Because plaintiffs were not acting as citizens speaking on matters of public concern in their July 2012 letters, the speech contained in the letters did not constitute protected speech under the First Amendment. Defendants are therefore entitled to summary judgment on plaintiffs' First Amendment retaliation claims as they relate to the July 2012 letters.
July 2012 Hearing Testimony
The same holds true for Barnes' testimony given on July 31, 2012, at the hearing on the City's motion for temporary restraining order.

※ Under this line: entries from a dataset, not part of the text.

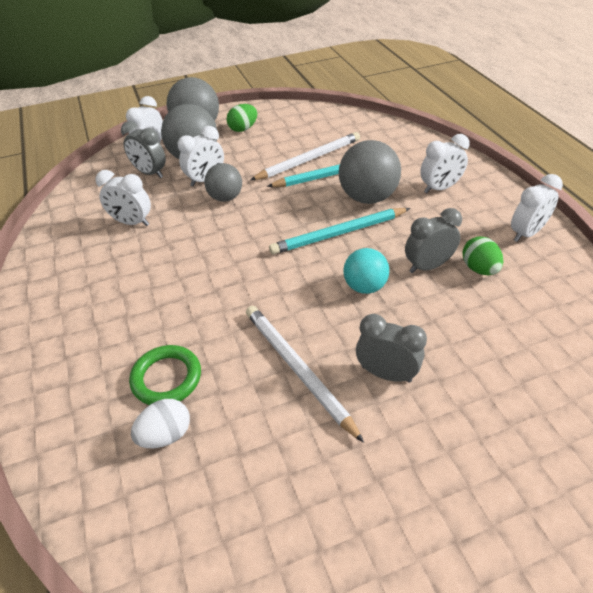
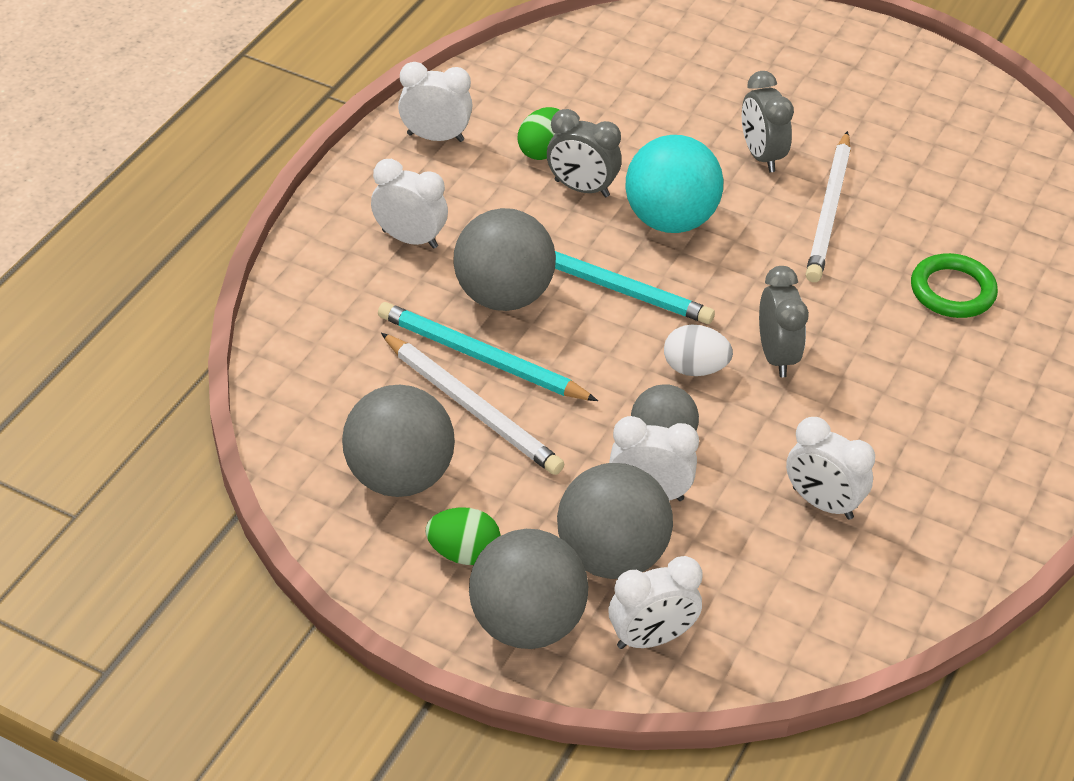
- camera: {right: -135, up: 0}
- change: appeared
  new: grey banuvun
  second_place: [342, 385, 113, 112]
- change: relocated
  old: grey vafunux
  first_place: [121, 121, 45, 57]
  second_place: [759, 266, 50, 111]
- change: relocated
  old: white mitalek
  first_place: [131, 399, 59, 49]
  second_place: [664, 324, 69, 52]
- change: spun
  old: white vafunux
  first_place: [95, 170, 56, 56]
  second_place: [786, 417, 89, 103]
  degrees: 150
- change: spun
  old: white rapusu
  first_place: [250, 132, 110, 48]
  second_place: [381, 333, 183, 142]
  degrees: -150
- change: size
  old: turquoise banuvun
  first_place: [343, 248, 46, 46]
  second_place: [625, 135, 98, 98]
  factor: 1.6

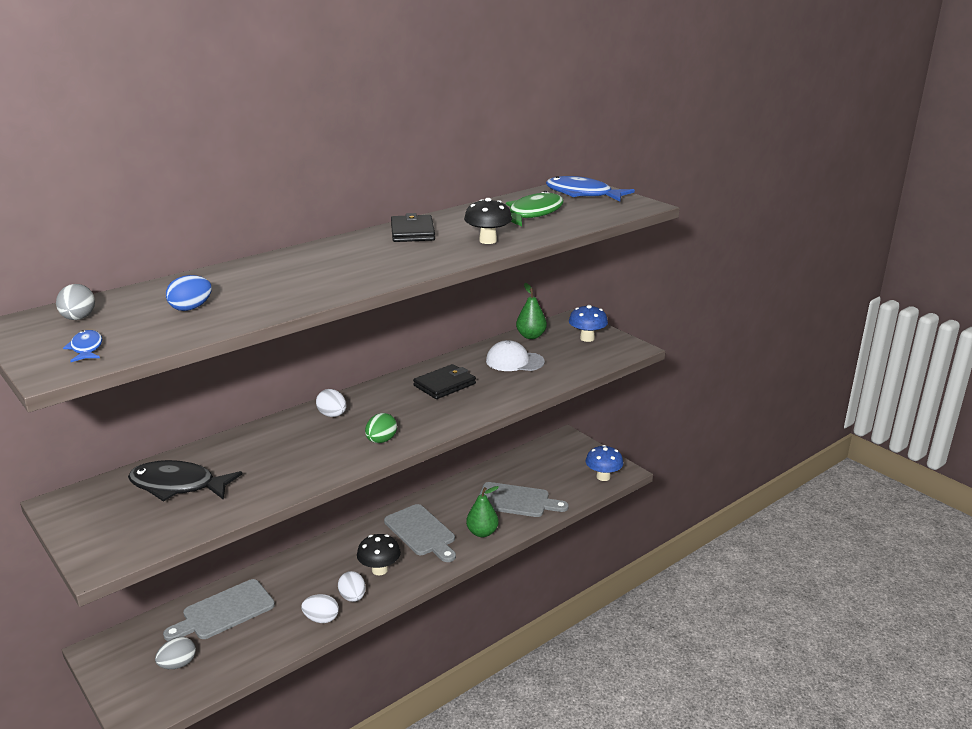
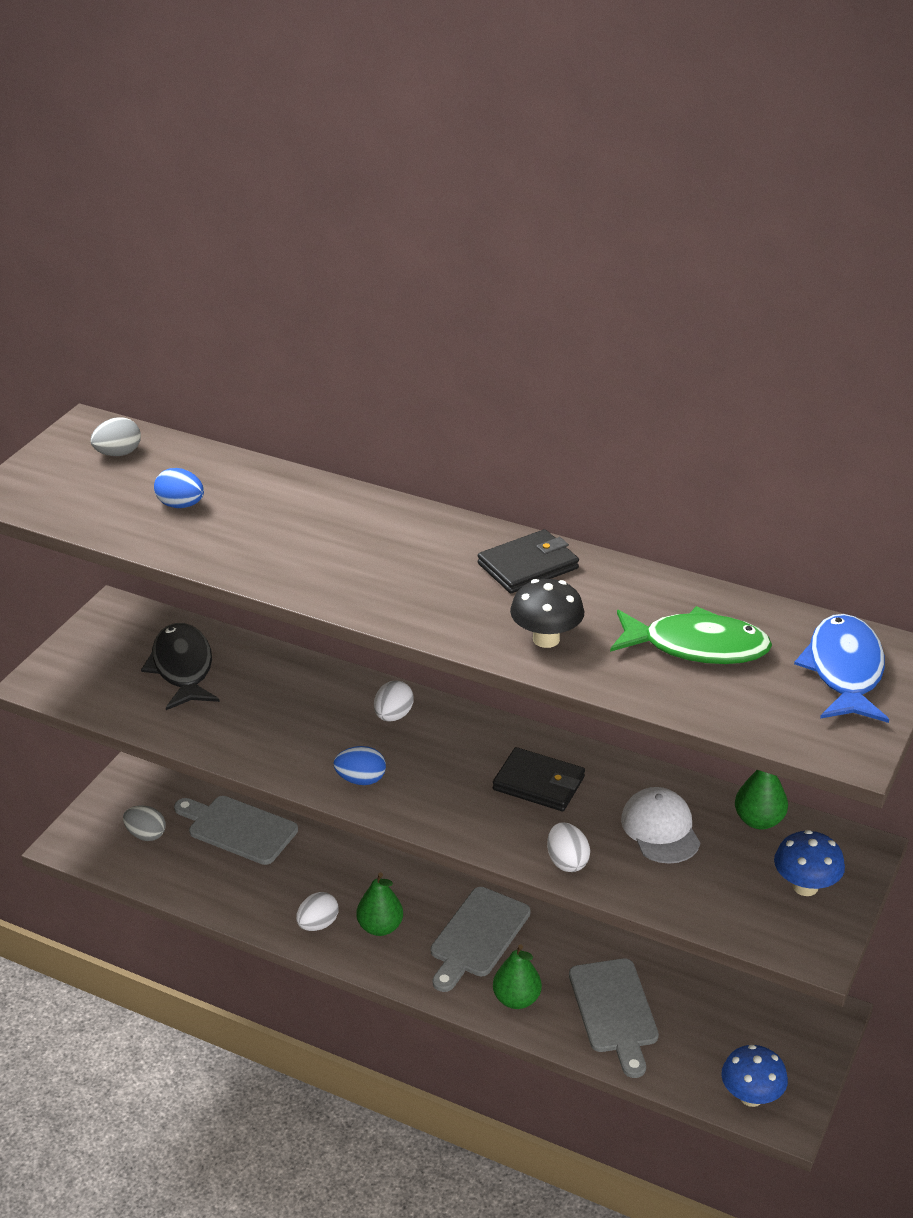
- camera: {right: 65, up: 10}
- change: missing
  old: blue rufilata
  first_place: [63, 330, 39, 32]
- change: relocated
  old: white mitalek
  first_place: [301, 594, 38, 29]
  second_place: [547, 822, 43, 50]
- change: exchanged
  old: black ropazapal
  new: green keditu
  first_place: [357, 534, 44, 41]
  second_place: [356, 873, 47, 63]
- change: colour
  old: green mitalek
  new: blue mitalek
  first_place: [365, 413, 32, 30]
  second_place: [334, 746, 52, 39]

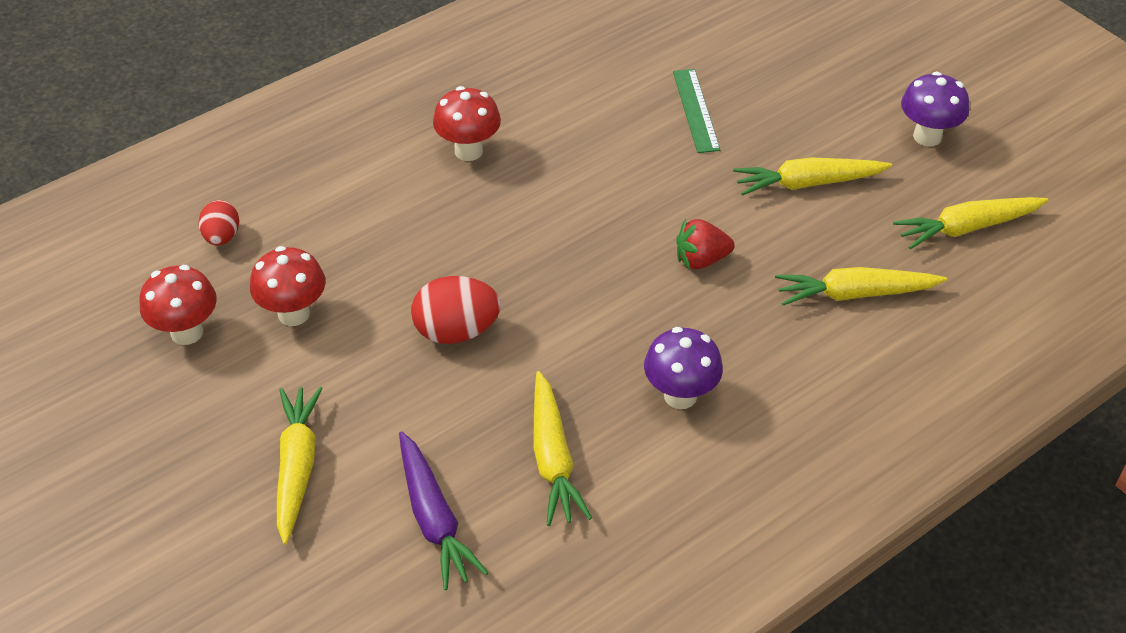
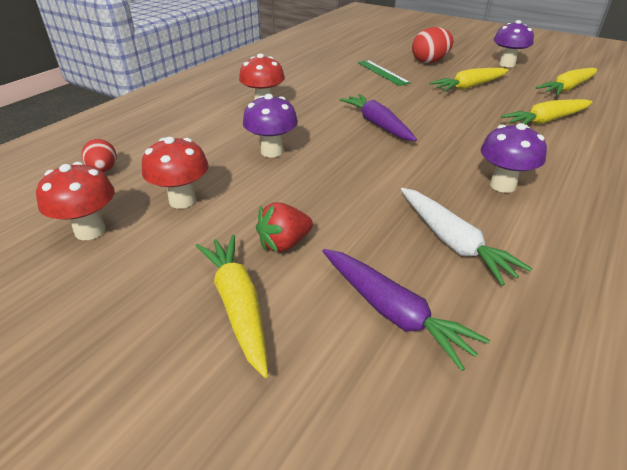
- camera: {right: -20, up: -10}
- change: appeared
  new: purple ropazapal
  second_place: [243, 94, 55, 63]
- change: appeared
  new: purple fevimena
  second_place: [339, 94, 78, 47]
- change: relocated
  old: red mitalek
  first_place: [411, 276, 90, 68]
  second_place: [412, 27, 41, 36]
- change: relocated
  old: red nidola
  first_place: [676, 219, 59, 50]
  second_place: [256, 202, 57, 51]
- change: colour
  old: yellow fevimena
  new: white fevimena
  first_place: [533, 371, 59, 155]
  second_place: [401, 188, 131, 98]

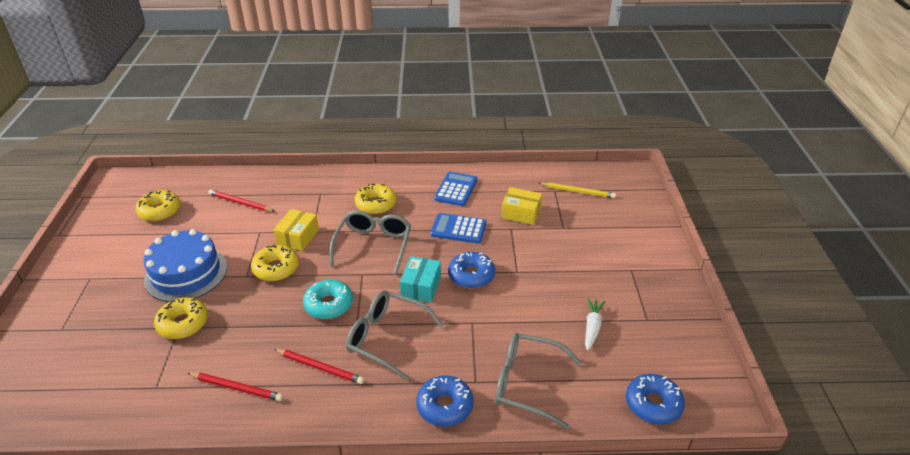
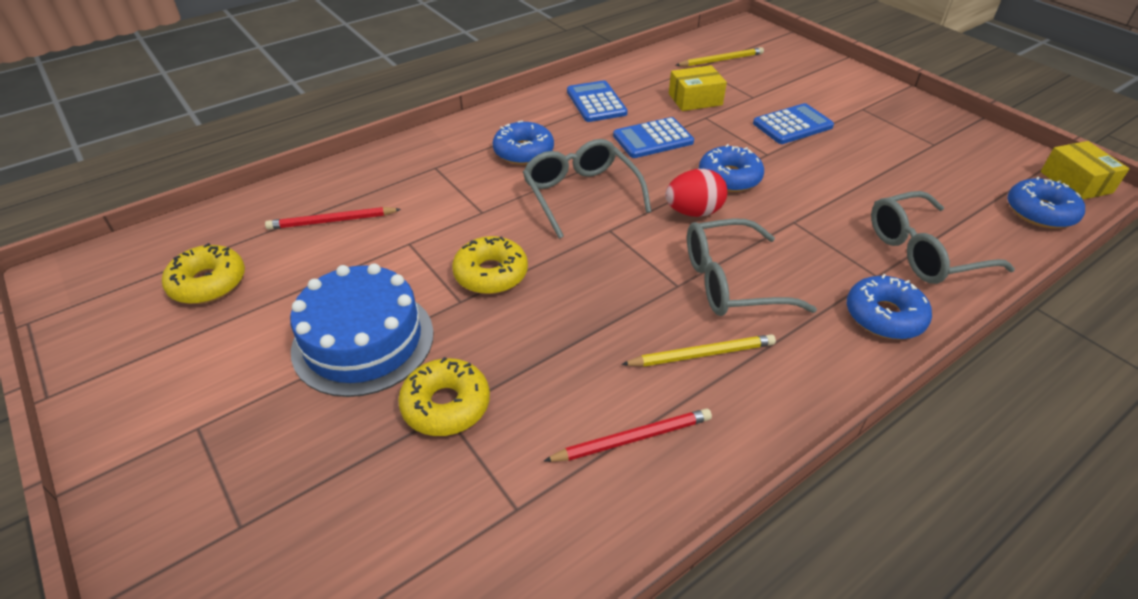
- camera: {right: -35, up: 5}
- change: missing
  old: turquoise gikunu
  first_place: [303, 280, 50, 39]
- change: missing
  old: white fevimena
  first_place: [585, 298, 20, 53]
- change: appeared
  new: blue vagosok
  second_place: [753, 103, 81, 41]
- change: relocated
  old: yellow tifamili
  first_place: [273, 209, 46, 42]
  second_place: [1040, 141, 90, 59]
- change: exchanged
  old: turquoise tifamili
  new: red mitalek
  first_place: [400, 256, 41, 46]
  second_place: [665, 169, 62, 48]
- change: colour
  old: red rapusu
  new: yellow rapusu
  first_place: [274, 349, 90, 35]
  second_place: [621, 334, 155, 33]
- change: colour
  old: yellow gikunu
  new: blue gikunu
  first_place: [355, 184, 41, 30]
  second_place: [493, 120, 61, 45]

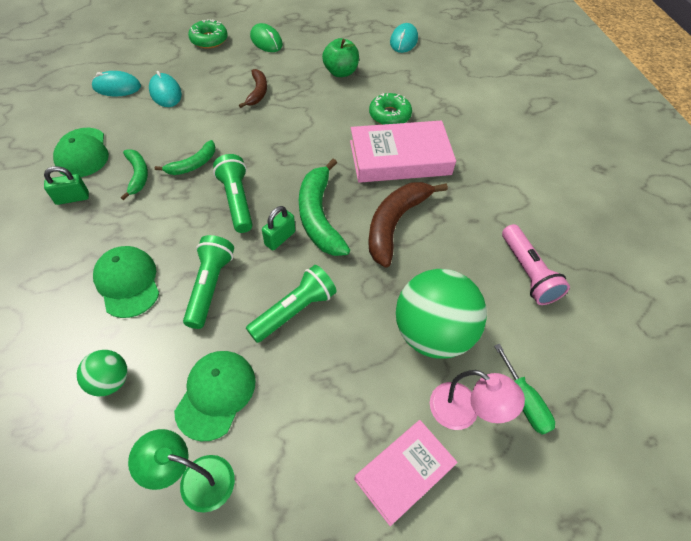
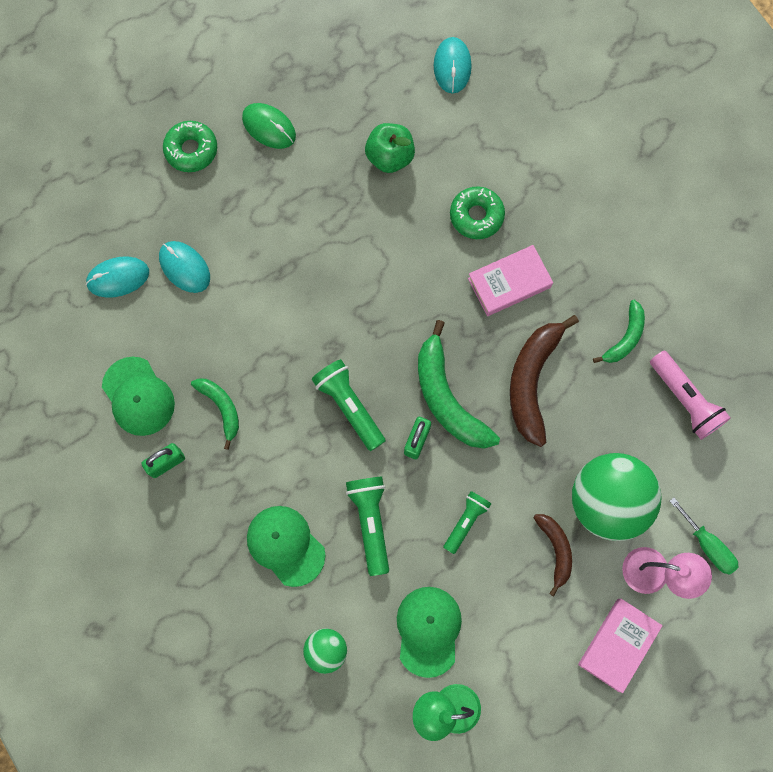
- camera: {right: -15, up: 20}
- change: relocated
  old: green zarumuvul
  first_place: [155, 140, 60, 35]
  second_place: [593, 300, 52, 63]
- change: relocated
  old: brown zarumuvul
  first_place: [239, 69, 28, 39]
  second_place: [534, 514, 38, 82]
- change: size
  old: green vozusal
  first_place: [246, 265, 91, 78]
  second_place: [443, 491, 48, 63]
  factor: 0.66
- change: size
  old: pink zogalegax
  first_place: [350, 120, 106, 63]
  second_place: [468, 245, 85, 71]
  factor: 0.63

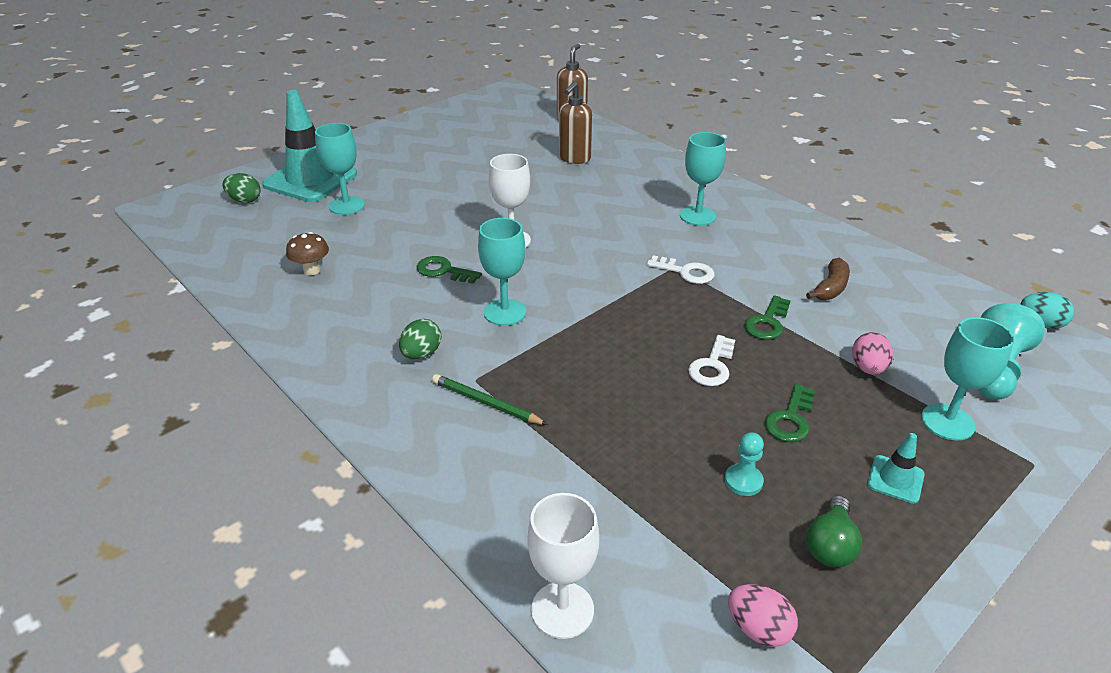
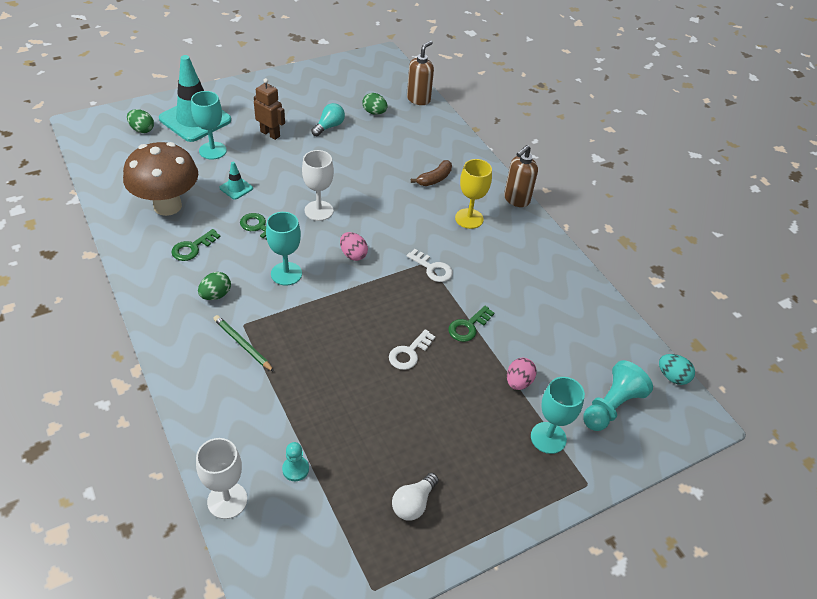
- camera: {right: 10, up: 10}
- change: appeared
  new: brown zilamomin
  second_place: [254, 78, 31, 62]
- change: appeared
  new: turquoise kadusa
  second_place: [311, 103, 34, 33]
- change: appeared
  new: green mitalek
  second_place: [362, 93, 26, 22]
- change: relocated
  old: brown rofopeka
  first_place: [559, 81, 33, 83]
  second_place: [504, 145, 34, 62]
- change: relocated
  old: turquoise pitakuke
  first_place: [725, 432, 39, 64]
  second_place: [282, 442, 27, 39]
- change: relocated
  old: pink mitalek
  first_place: [728, 584, 70, 63]
  second_place: [340, 232, 28, 29]
- change: relocated
  old: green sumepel
  first_place: [765, 384, 50, 58]
  second_place: [171, 229, 50, 32]
- change: relocated
  old: brown zarumuvul
  first_place: [806, 258, 44, 42]
  second_place: [411, 160, 41, 26]
- change: relocated
  old: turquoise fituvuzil
  first_place: [867, 433, 58, 71]
  second_place: [219, 162, 34, 38]
- change: colour
  old: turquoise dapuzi
  new: yellow dapuzi
  first_place: [680, 132, 46, 94]
  second_place: [455, 159, 37, 70]
- change: colour
  old: green kadusa
  new: white kadusa
  first_place: [806, 495, 56, 72]
  second_place: [392, 473, 47, 48]
- change: size
  old: brown ropazapal
  first_place: [286, 232, 43, 43]
  second_place: [123, 142, 75, 74]
  factor: 2.34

The content of Barnes' testimony addressed only internal personnel issues that involved staffing, micro-management, record keeping, and provisions for officers. None of these matters involved issues of public concern. The testimony was given in the context of an employment dispute regarding the authority to appoint an interim chief of police. In addition, Barnes testified pursuant to subpoena in his capacity as a police officer. Barnes did not appear in court to testify as a private citizen, nor did he publicize the content of his testimony beyond the official record.
A review of the record in its entirety shows that Barnes' testimony addressed personnel matters that were relevant only to the internal operation of the police department. Because his testimony was not given as a citizen on matters of public concern, the speech at issue was not protected speech within the meaning of the First Amendment.
Defendants are therefore entitled to summary judgment on plaintiffs' claim that defendants terminated their employment in retaliation for their exercise of protected speech.
Accordingly,
IT IS HEREBY ORDERED that defendants' Motion for Summary Judgment [26] is GRANTED.
A separate Judgment is entered herewith.